The Society's Publication Programme
As practically no two members of the society have exactly the same exlibristic
interests, the editors of its publications have to ensure that there is a variety
of subject matter in its publishing programme. The annual members' books have
ranged across a wide range of topics over the years and will continue to do so: the
2003 book was on some bookplates of heralds, that of 2004 researched parochial libraries,
the 2005 book covered all bookplates in the trophy style, while for 2006 a history of Scottish
Bookplates was issued. The 2007/8 book East Anglian Ex-Libris, by John Blatchly FSA, is
a sequel to his 2000 book on Norfolk and Suffolk ex-libris.
For 2009/10 we circulated to members
Karen Livingstone's new book on The Bookplates and Badges of C.F.A. Voysey, published by the Antique Collectors Club.
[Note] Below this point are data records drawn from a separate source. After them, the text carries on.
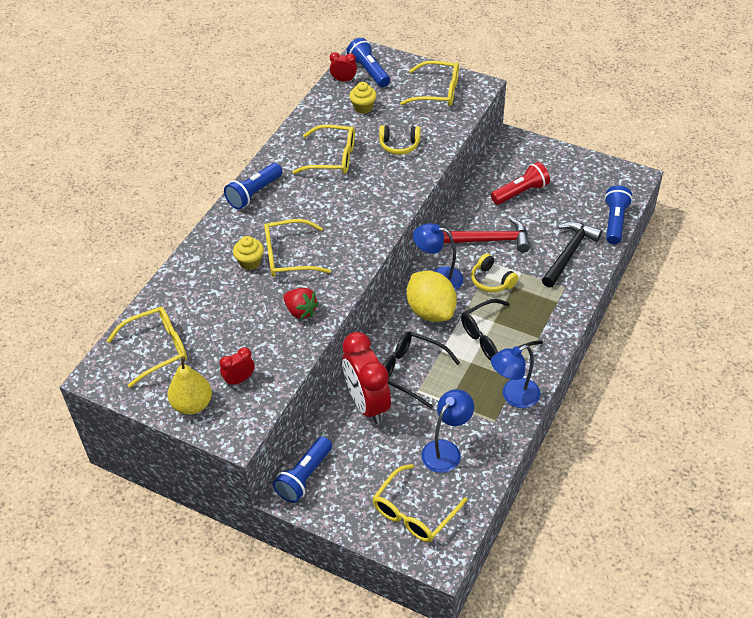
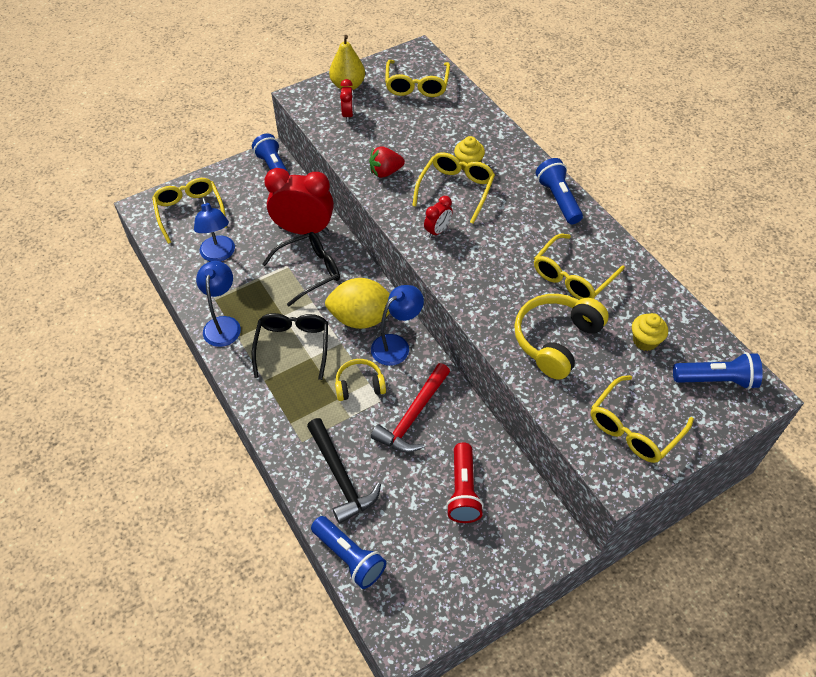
camera: 120 degrees right, 5 degrees up
(344, 80) = (710, 347): red clock -> red clock (437, 231)
(399, 145) = (556, 340): yellow headphones -> yellow headphones, size x1.67

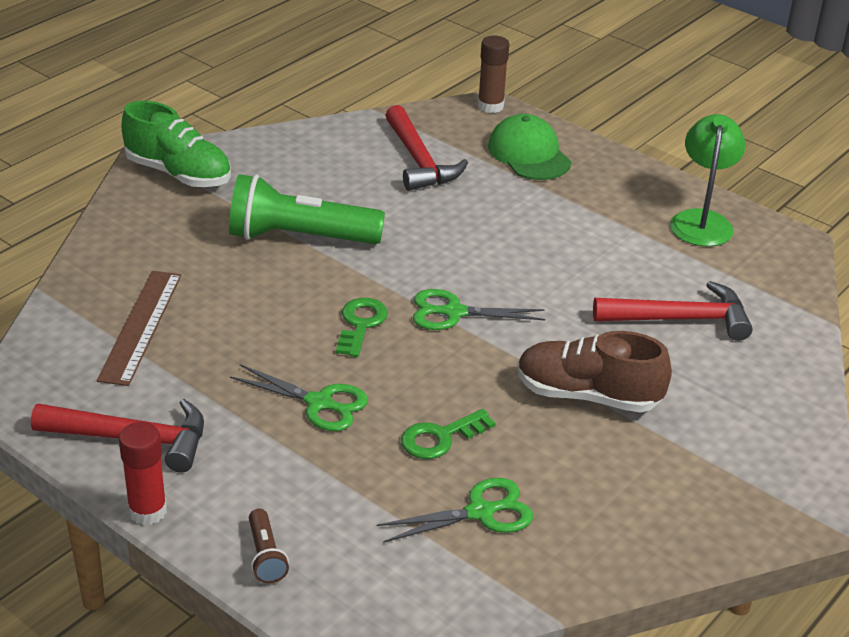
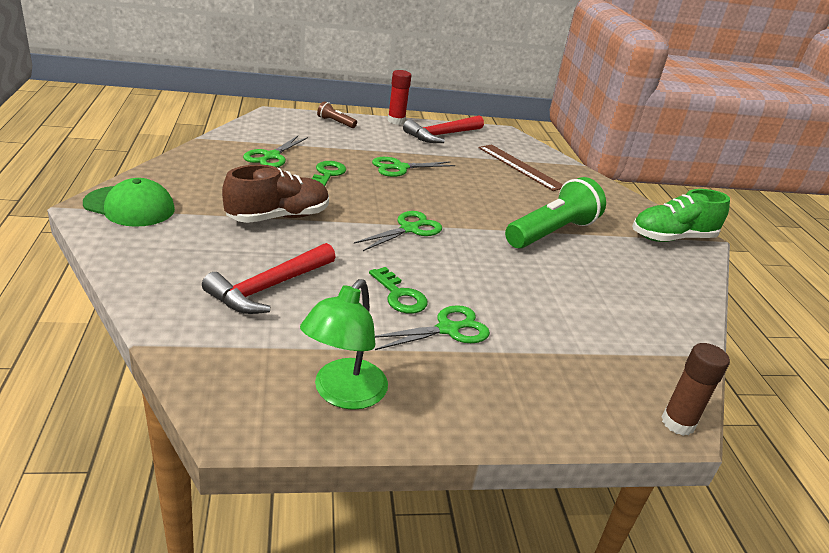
camera: 130 degrees right, 5 degrees down
(360, 324) = (442, 204): green key -> green key (399, 295)
(419, 160) = (606, 323): red hammer -> none
(529, 154) = (562, 382): green cap -> green cap (129, 206)
(563, 218) = (447, 329): none -> green scissors
(702, 220) = (343, 394): green lamp -> green lamp turned 60 degrees clockwise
For 2011/12 we issued to members The Heraldic Bookplates of Miss C. Helard, by Colin Lattimore. It deals with
designs by the wife of heraldic authority Arthur Fox-Davies. A book will follow on the ex-libris of people who
were notable in the history of the British Isles. We also look forward to
learning about Welsh Bookplates, a hitherto neglected area of study; the text
is in preparation by our member Tom Lloyd, drawing on his own collection and on the holdings at
the National Library of Wales.
The Bookplate Journal was relaunched in 2003
in a much improved and enlarged format, and continues to publish articles on a wide variety of subjects
with a balance being maintained as far as possible between studies of the older armorial
style of bookplates and the more modern pictorial seam. Contemporary work from home and
abroad finds its place too. A substantial portion of each issue of the Journal is
reserved for notes, queries, answers, reviews, etc. in order to ensure that ideas and
information of a less weighty kind can be disseminated freely. Details of the contents of
recent issues of Bookplate Journal are given on the News and Events page and a fuller list is given
here. The last
twenty years have seen a multiplicity of documentation in the field of bookplate research
and this, happily, continues at present with arguably even greater activity than before.
The Bookplate Society Image Bank
During the course of a year many bookplates are scanned for reproduction
in the society's publications, principally the Bookplate Journal and the
annual members' book. Rather than simply discard these images they are now
being stored on CD for future reference. A database enables browsing of the
images (at low resolution) and searching for specific owners, styles, dates,
engravers, or, indeed, any subject heading that is included in the recorded
data. Illustrations are increasingly provided from original bookplates, with
recourse to good quality photocopies when necessary, so the images available
in the database, scanned at 300dpi, are of reproduction standard. The image
bank is presently quite small but is growing steadily, with the eventual
intention being to make the searchable database available on the internet.
Union Catalogue of British Bookplates
A database of British bookplates is being complied by Anthony Pincott, to appear
eventually on CD-ROM. The main steps in this project are the digitisation of the
Franks Catalogue (almost complete), the cataloguing of bookplates in the Viner
Collection, the integration of entries compiled by Dr J. S. Pearson (whose bookplates
are now at Yale), the inclusion of bookplates in other public and private hands, and
the cross-referencing to bookplate literature. The intention is to include such
biographical, heraldic and topographical information as comes to hand. This major
undertaking will result in a single database holding records of some 80,000 British
and American bookplates. Publication is not expected before 2009 at the earliest. It is hoped
that this valuable tool will in later years facilitate the cataloguing of other
collections by reference to this database, and to the discovery of many additional
examples for inclusion.
In August 2006 at the International Exlibris Congress in Nyon, Switzerland, Anthony Pincott gave an
illustrated talk entitled Creating an ex-libris database: the example of the Franks Collection at the British Museum.
This is now available at FISAE Talks.
Until such time as the above databases can be made available, requests for searches and
for images of bookplates will be handled on an ad hoc basis as a service to members. This
is also available to non-members, for which a modest charge may possibly be made.